官方说明:https://modelcontextprotocol.io/docs/getting-started/intro
VS Code 的文档也把 MCP server 放在 Copilot Chat 的工具扩展体系里,用来连接文件、数据库、外部 API 等上下文和能力:https://code.visualstudio.com/docs/copilot/customization/mcp-servers
所以 MCP 不是“更高级的 RAG”。RAG 关心知识怎么检索,MCP 关心工具和数据源怎么被 AI 客户端发现、授权和调用。一个 MCP server 可以暴露搜索工具,也可以暴露数据库查询、GitHub 操作、内部系统接口,甚至把某些 RAG 检索能力包装成工具。
Agent 解决“怎么拆任务和执行”
Agent 是调度层。
当用户只问一个知识问题时,普通聊天模型加 RAG 可能够用。当用户说“帮我找最近三天的技术文章,改写成博客,跑构建,然后发布”,这已经不是一次问答,而是一串任务:搜索、筛选、写作、保存文件、验证、提交、推送。

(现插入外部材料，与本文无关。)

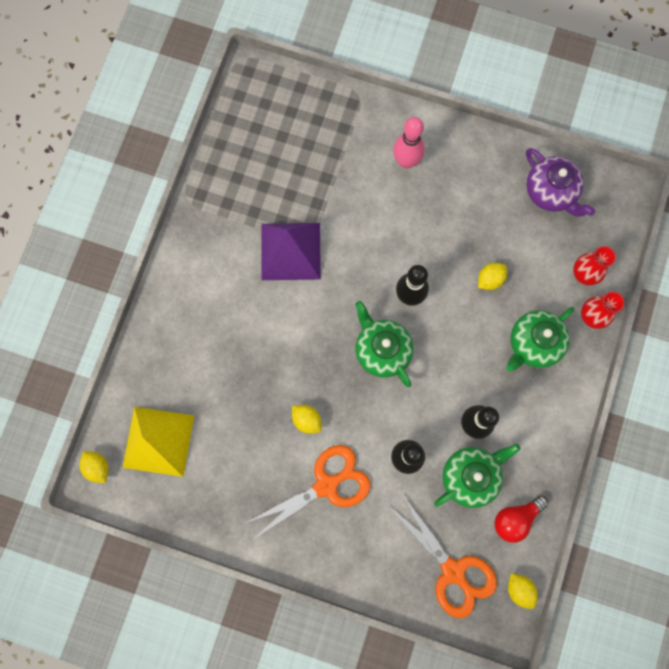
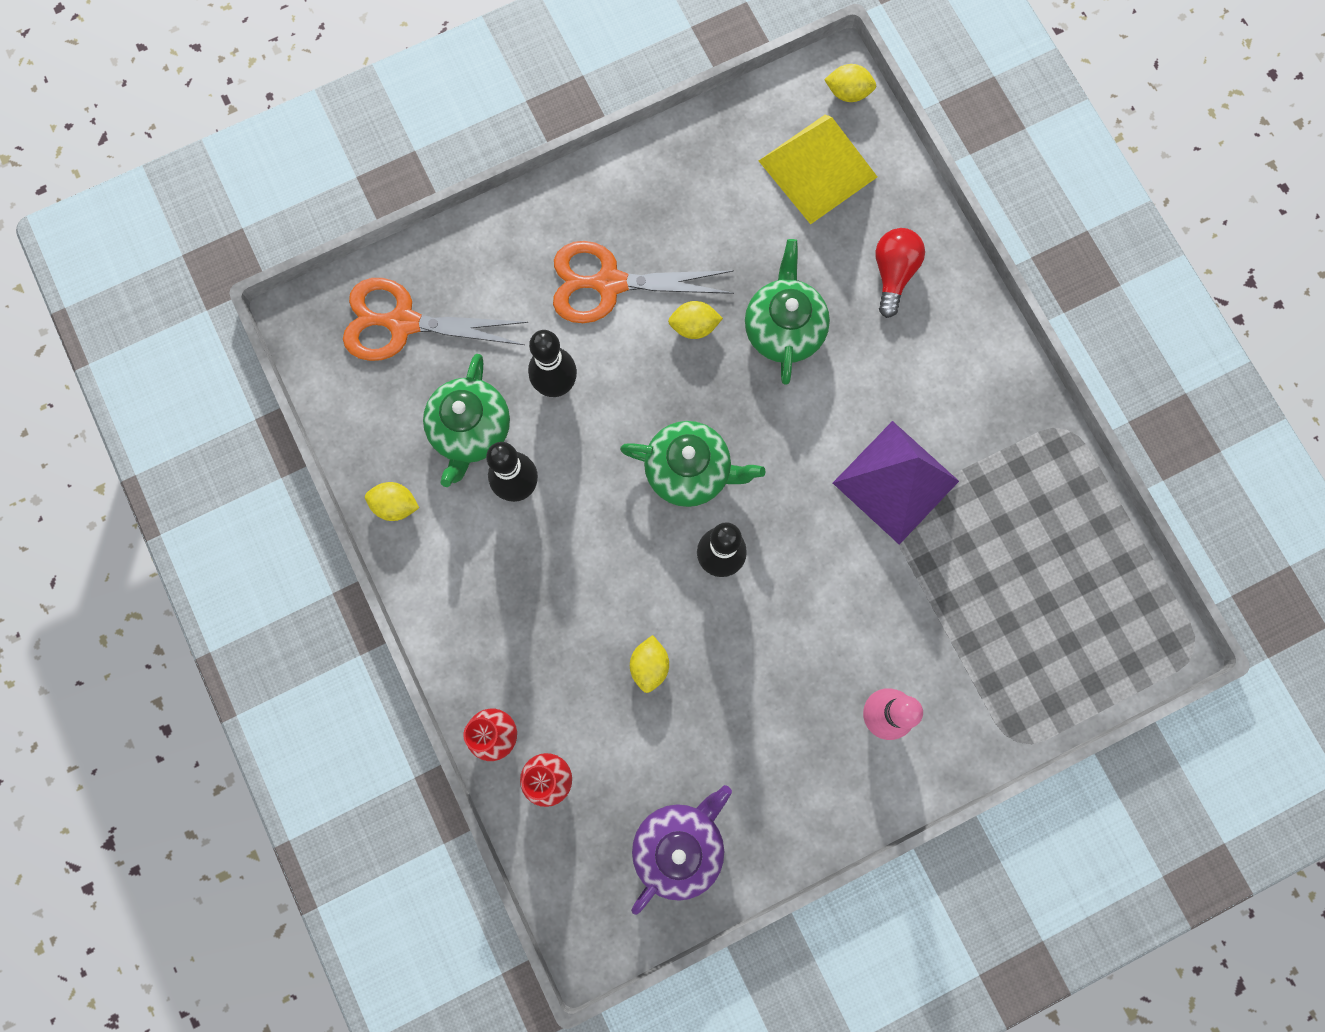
camera: 135 degrees right, 0 degrees up
(326, 485) = (610, 283): orange scissors -> orange scissors turned 75 degrees clockwise
(515, 518) = (384, 432): red light bulb -> red light bulb (893, 273)
(519, 589) = (319, 368): yellow lemon -> yellow lemon (395, 505)
(533, 344) = (533, 638): green teapot -> green teapot (783, 328)
(551, 192) = (679, 846): purple teapot -> purple teapot turned 120 degrees clockwise

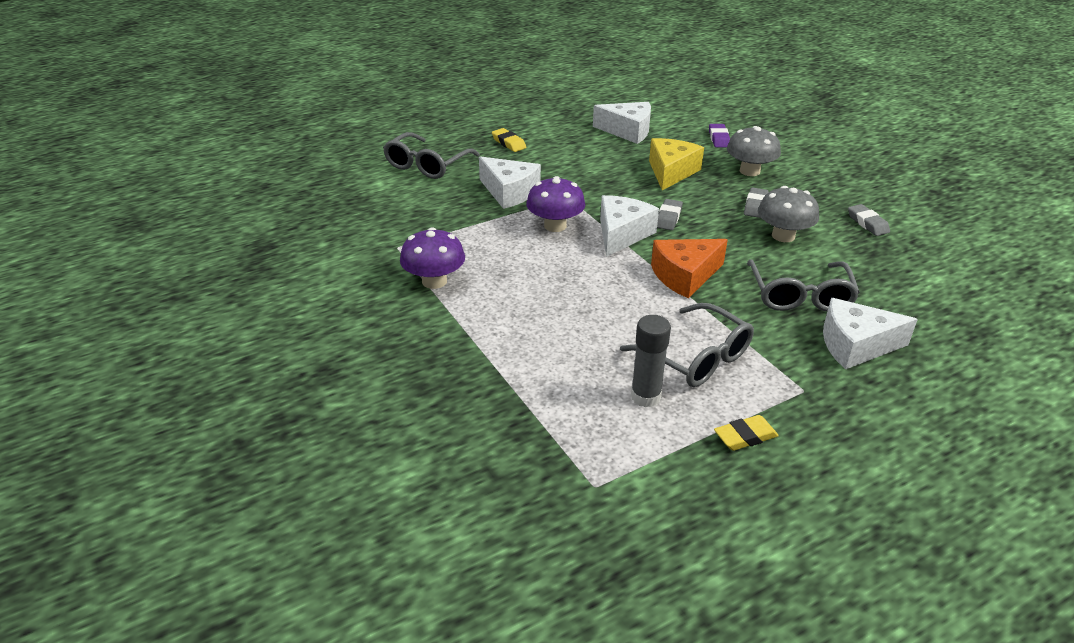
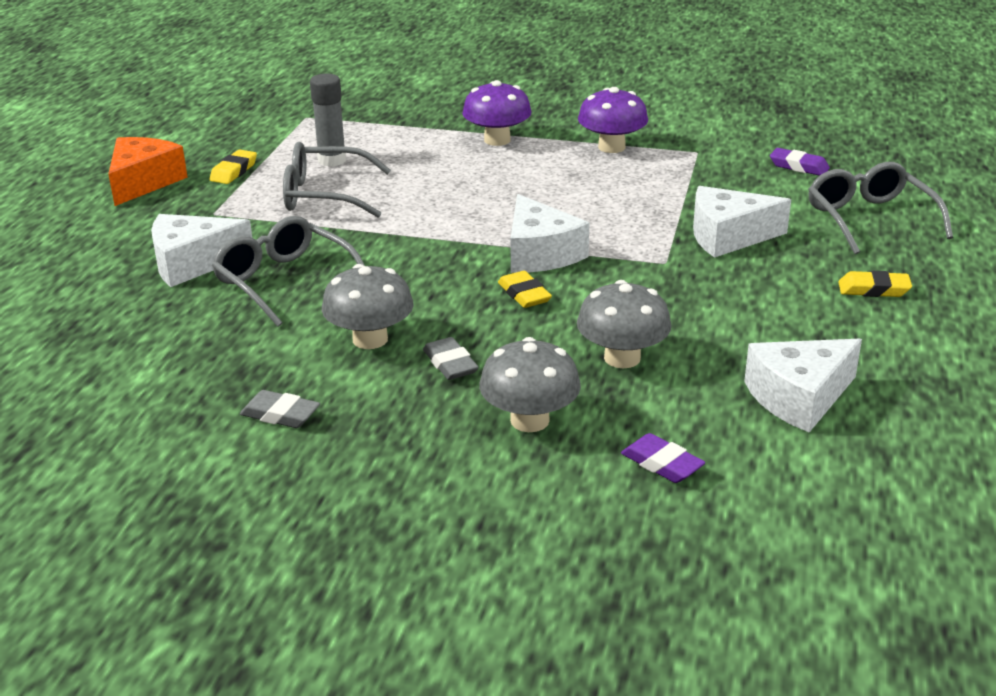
camera: 135 degrees right, 5 degrees down
(376, 205) = (799, 166): none -> purple eraser
(555, 226) = (615, 229): purple mushroom -> purple mushroom (497, 140)
(668, 218) = (524, 294): grey eraser -> yellow eraser
(671, 172) = (622, 358): yellow cheese -> grey mushroom
(685, 276) = (418, 246): orange cheese -> orange cheese (143, 182)
(855, 345) = (192, 263): white cheese -> white cheese turned 150 degrees counterclockwise

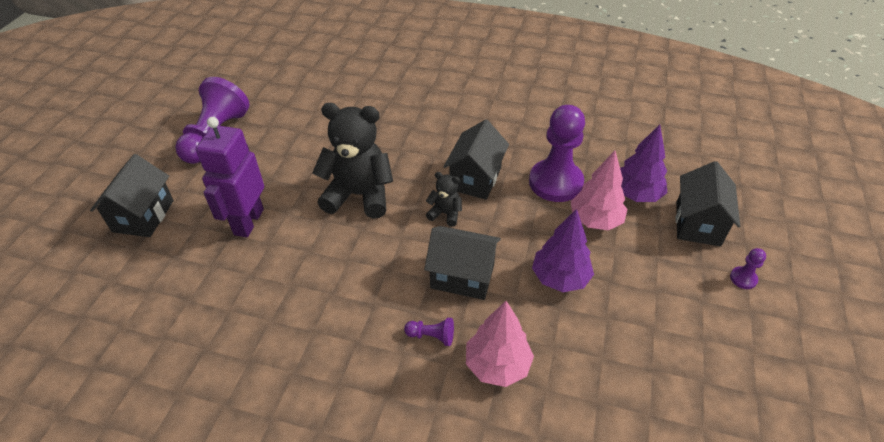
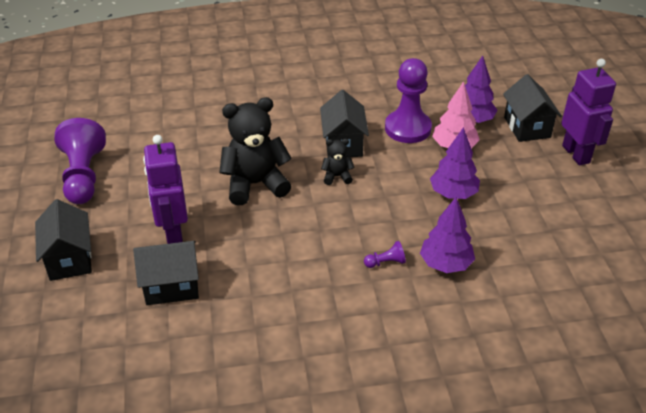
camera: 25 degrees left, 5 degrees down
(462, 276) = (381, 216): black house -> black house (171, 286)
(497, 365) = (445, 264): pink tree -> purple tree
(743, 278) = (576, 154): purple pawn -> purple robot

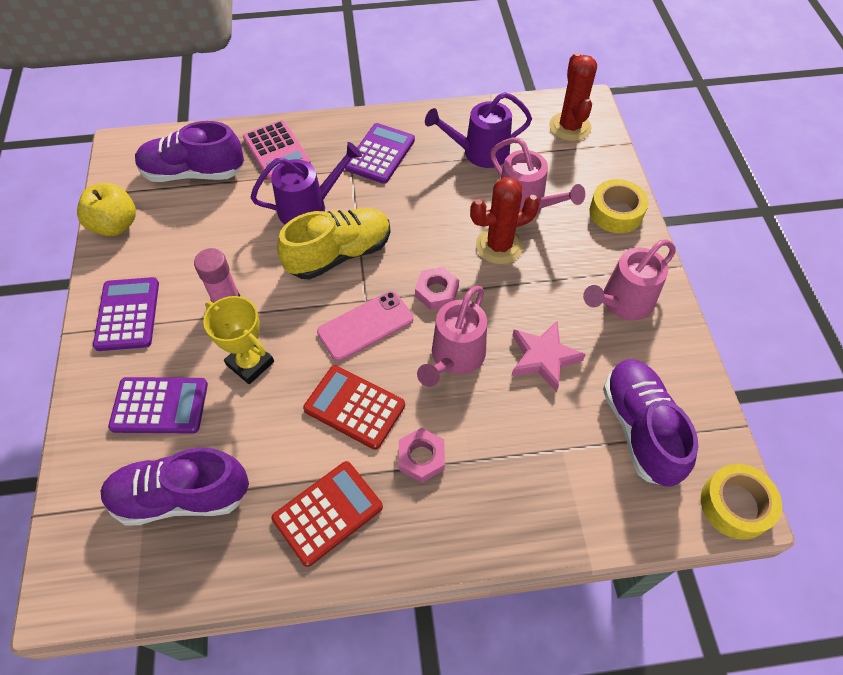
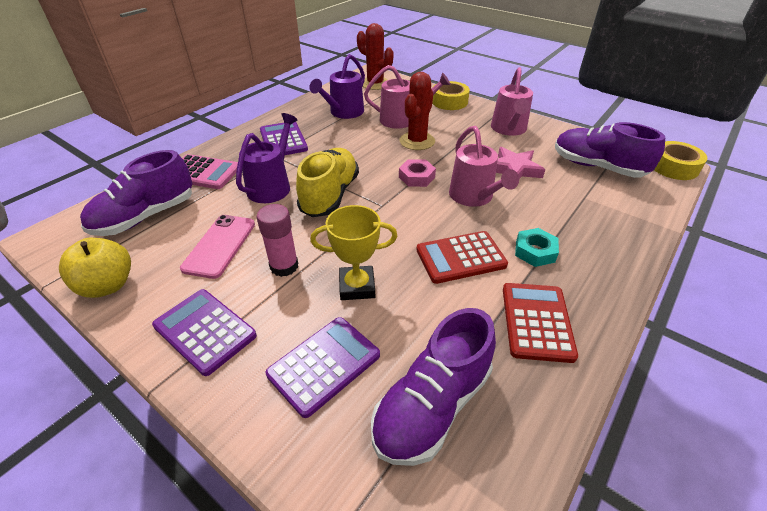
camera: 45 degrees left, 15 degrees down
(365, 326) = (402, 216): pink phone -> pink phone (220, 246)
(421, 457) = (535, 251): pink nut -> turquoise nut

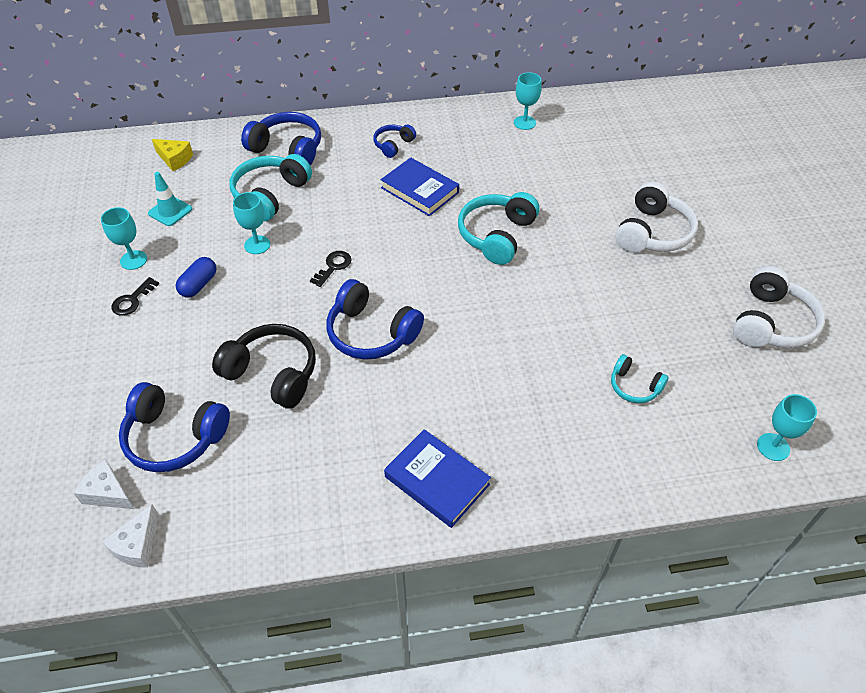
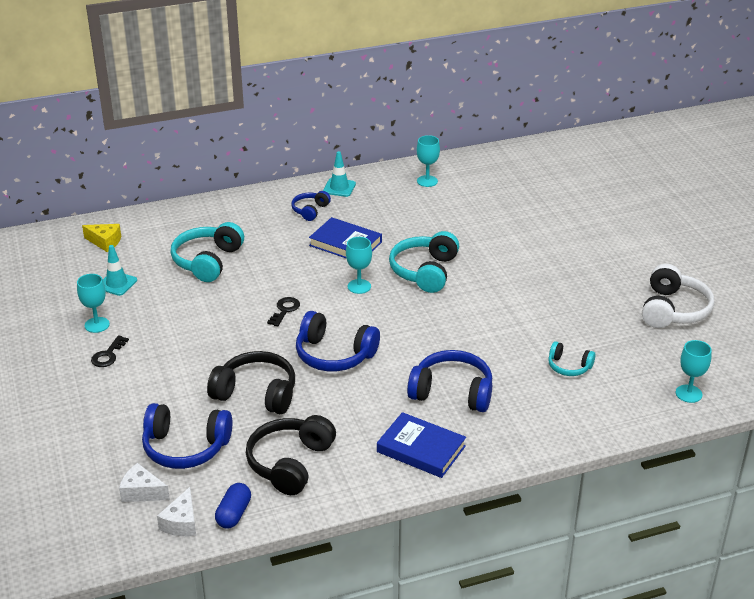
camera: 10 degrees left, 15 degrees down
(199, 285) = (165, 337): blue capsule -> blue capsule (234, 514)
(257, 245) = (209, 301): turquoise goblet -> turquoise goblet (359, 286)
(282, 477) = (290, 463): none -> black headphones
(288, 149) = (211, 223): blue headphones -> blue headphones (452, 392)
(430, 121) = (339, 188): none -> turquoise traffic cone
(653, 233) = (561, 255): white headphones -> none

这时 Agent 要做的是:判断下一步该调用哪个工具,失败后怎么重试,什么时候需要停下来问人,哪些动作需要审批。MCP 可以给 Agent 提供标准化工具,RAG 可以给 Agent 提供可靠资料,但负责把它们串起来的是 Agent 工作流本身。
三者放在一起时,容易犯的错
第一种错,是把 RAG 当成万能应用架构。很多 Demo 把文档塞进向量库就结束了,但真实系统还要处理权限、更新、引用、评估和失败兜底。
第二种错,是把 MCP 当成“装了就智能”。MCP 只负责把能力暴露出来,工具描述写得模糊、权限给得太大、返回结果不可读,Agent 仍然会用错。
第三种错,是让 Agent 过早自动执行高风险动作。能调用工具不代表应该调用工具。涉及发消息、付款、删数据、推送代码,最好默认 dry-run 或人工确认。
一个更稳的落地顺序
如果是个人开发者或小团队,我更推荐按这个顺序做:
- 先把知识整理好,用 RAG 解决“回答有没有依据”。
- 再把高频、低风险、输入输出稳定的能力做成工具。
- 如果需要跨应用连接,再考虑 MCP server,而不是一开始就追全套协议。
- 最后让 Agent 编排这些工具,并给写入类动作加审批或回滚。
这个顺序慢一点,但更容易排错。因为你能清楚知道问题出在哪:是资料没检索到,还是工具没描述清楚,还是 Agent 的任务拆分不合理。
小结
最近 CSDN 上这些 MCP、RAG、Agent 相关选题值得关注,但真正做项目时,不必被名词牵着走。
我的判断很简单:RAG 管证据,MCP 管连接,Agent 管执行。先把这三件事分清,再决定自己当前项目到底缺哪一层。很多时候,最该补的不是新框架,而是更干净的资料、更窄权限的工具,以及能失败可回滚的流程。